Fig 5. The expression of cell surface markers in primary lung cell suspension derived from the mouse lung.

The suspensions were harvested and alveolar macrophages and lung epithelial cells were identified using flow cytometry. Alveolar macrophages were identified as CD45+, CD11b-, F4/80+, and CD11c+. The lung epithelial cells were identified as CD45-, CD326+.

Fig 6. The KD effect of Scarb1-ASOs on primary lung cells in vitro.

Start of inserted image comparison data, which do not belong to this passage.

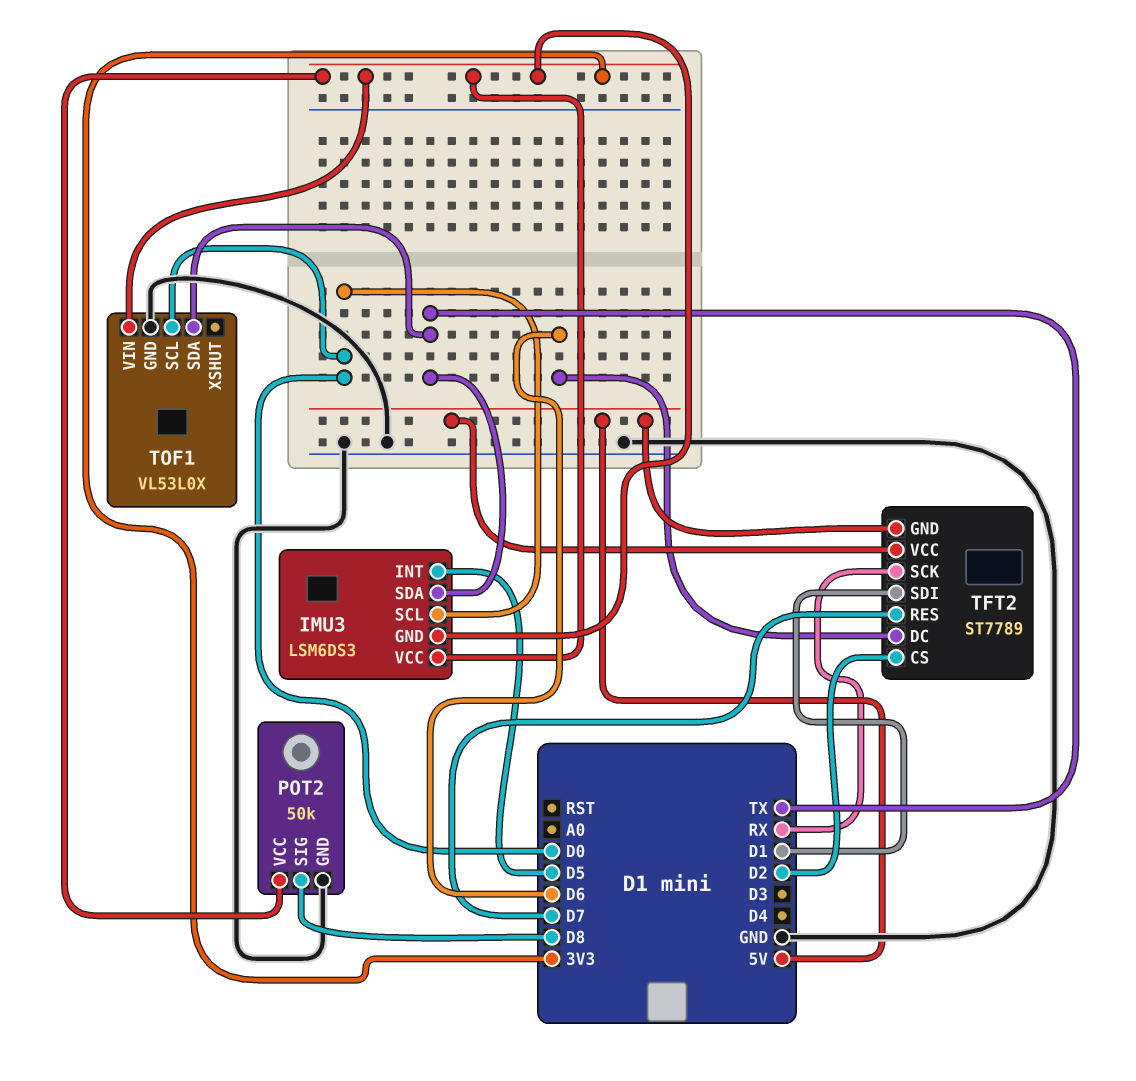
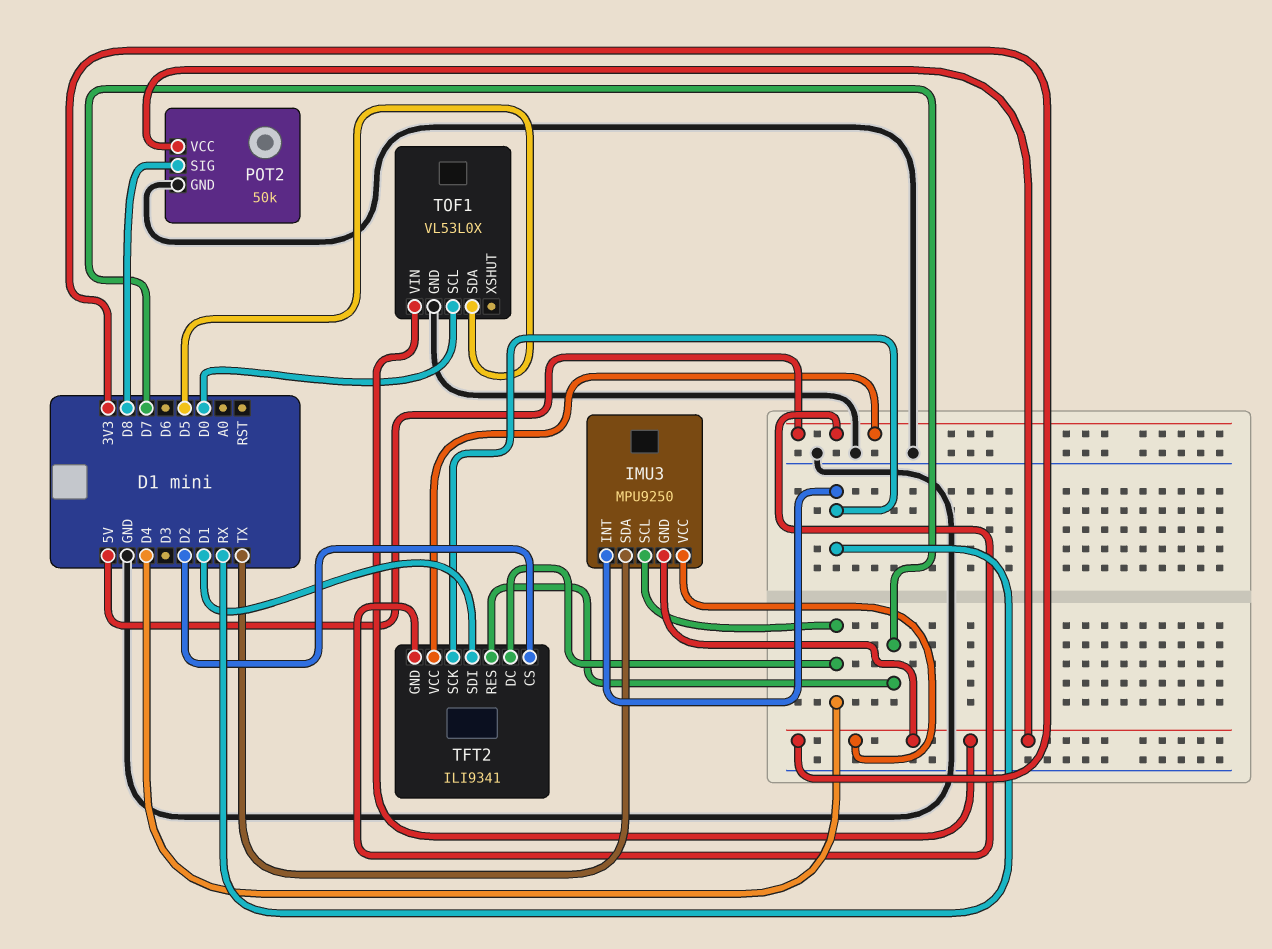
IMU3: LSM6DS3 -> MPU9250
IMU3 pin INT: D5 -> RX
IMU3 pin SCL: D0 -> D4
TFT2: ST7789 -> ILI9341
TFT2 pin DC: D6 -> D4
TOF1 pin SDA: TX -> D5

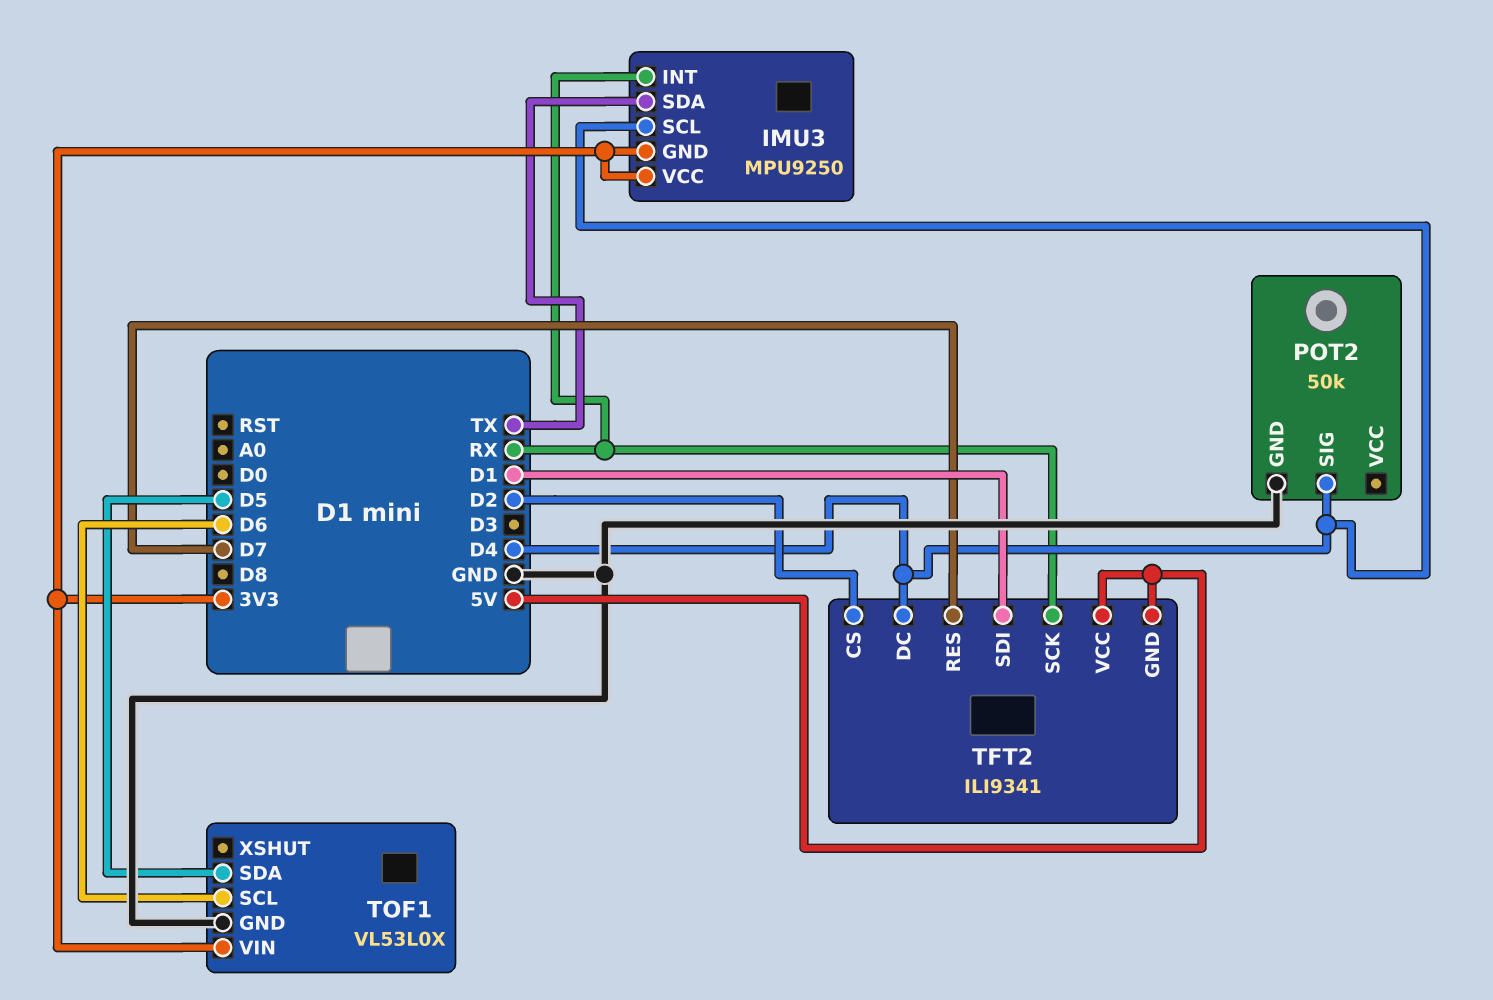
POT2 pin SIG: D8 -> D4
POT2 pin VCC: 3V3 -> none
TOF1 pin SCL: D0 -> D6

Primary lung cells were treated with the indicated concentrations of Scarb1-ASOs for 24 h. The Scarb1 mRNA expression was measured after the treatment. The left Y axis shows the values for the Scarb1-ASO or medium-treated cells. The right Y axis shows the value for the R848-treated cells. The values represent the mean ± SD of triplicate experiments. ***, P < 0.001, versus Medium group (Williams test).

Fig 7. The effect of Scarb1-ASOs on the G-CSF and CXCL1 expression of primary lung cells.

Primary lung cells were treated with the indicated concentrations of Scarb1-ASOs or R848 for 24 h. After the treatment, the G-CSF (A) and CXCL1 (B) mRNA expression in primary lung cells, and the G-CSF (C) and CXCL1 (D) protein expression in the supernatant were measured. The left Y axis shows the value for the Scarb1-ASO- or medium-treated cells. The right Y axis shows the value for the R848-treated cells. The values represent the mean ± SD of triplicate experiments. **, P < 0.01, *, P < 0.05 versus Medium group (Aspin-Welch test).